4 Off-the-Radar Bond Funds Worth a Closer Look

Some smaller bond funds have the potential to give investors more bang for their buck.

Christine Benz: Hi, I'm Christine Benz for Morningstar.com. Not every good bond-fund manager is swinging around hundreds of billions of dollars. Joining me to share some off-the-radar bond-fund picks is Eric Jacobson; he's a senior analyst for active strategies at Morningstar.

Eric, thank you so much for being here.

Eric Jacobson: It's great to be with you, Christine.

Benz: Eric, let's set this up for our viewers and talk about why one would even consider a smaller bond fund when you've got these very large, proven quantities that you could invest in instead.

Jacobson: Well, the case is not quite as strong probably in those big, core areas. As you say, we have some big [bond funds] that have very good records, but some of it is personal taste. There are people who want to try and see whether they can do a little better than, say, Bill Gross at PIMCO Total Return because it's so big, and so forth. There are some advantages with size at that core-fund level, but where it really starts to matter is for other kinds of categories.

Benz: So, being small is an advantage in which types of categories, generally speaking? The less liquid categories?

Jacobson: Well, it's interesting because that's kind of a balancing act. You don't want to be too illiquid, obviously; but one thing that you can do with some of these smaller categories is you can buy bond deals or loan deals, for example, in the bank-loan space that are a little bit smaller in terms of the whole issuance. And the reason that that may be an advantage is that you can get a little bit more bang for your buck. You can hold a little bit more of it--a larger position than, say, maybe you would be able to build up in a really big fund, where you could be buying millions and millions of dollars in bonds and you're still only 20 basis points, or 0.20% of the whole fund or something.

Then, the other issue too, of course, is not unlike small caps on the stock side, for example, there are companies that are not well covered, especially if they are not public and they have debt outstanding. You can really uncover something potentially as a really strong manager with good research, and that can be really additive to the results of a good small fund.

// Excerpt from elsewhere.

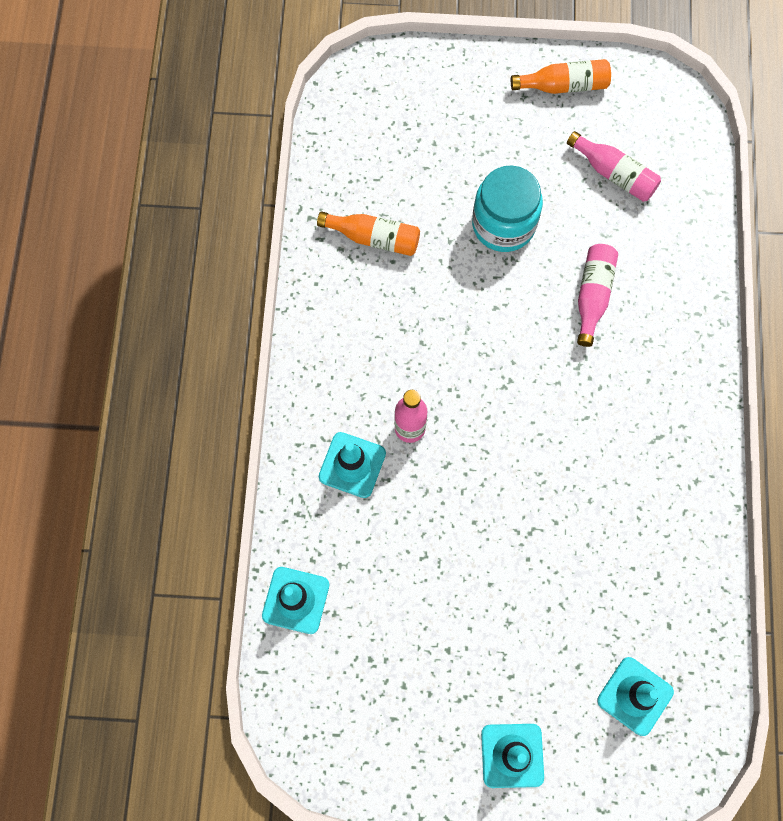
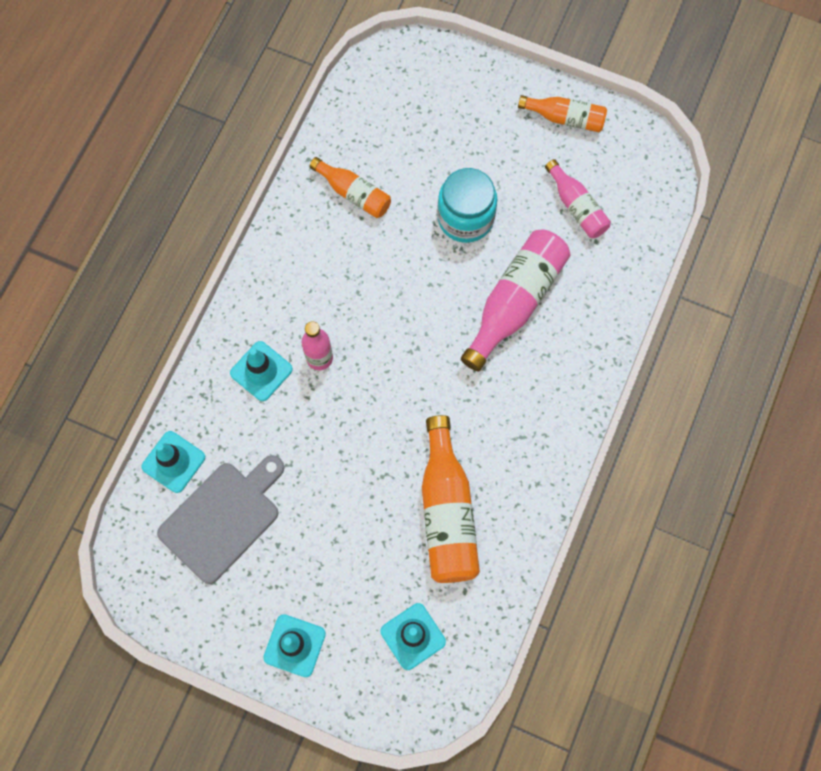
camera: 20 degrees right, 0 degrees up
(376, 642) = (223, 518): none -> grey cutting board
(592, 295) = (515, 302): pink bottle -> pink bottle, size x1.69
(614, 546) = (447, 511): none -> orange bottle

Benz: Big funds can do that research too, but they may not be able to get that much bang for their buck by uncovering one of those smaller, off-the-radar-type holdings.

Jacobson: That's exactly right. Obviously, we use PIMCO Total Return as a big example all the time, but it is a key one to look at because if you just look at individual names, for example, if they wanted to do it all in cash bonds, there's a relatively limited set of corporate issuers--just as an example--that they could really build up much of a position in. Well, the good news is that you can use derivatives and so forth, but the single-name credit default swaps in the corporate bond market aren't as popular as they used to be; they're not all that liquid. PIMCO makes up for it with good macro calls and sector decisions and things like that most of the time. But it's a challenge for them to do that kind of thing, whereas a relatively small fund has a lot more choices and options and things like that.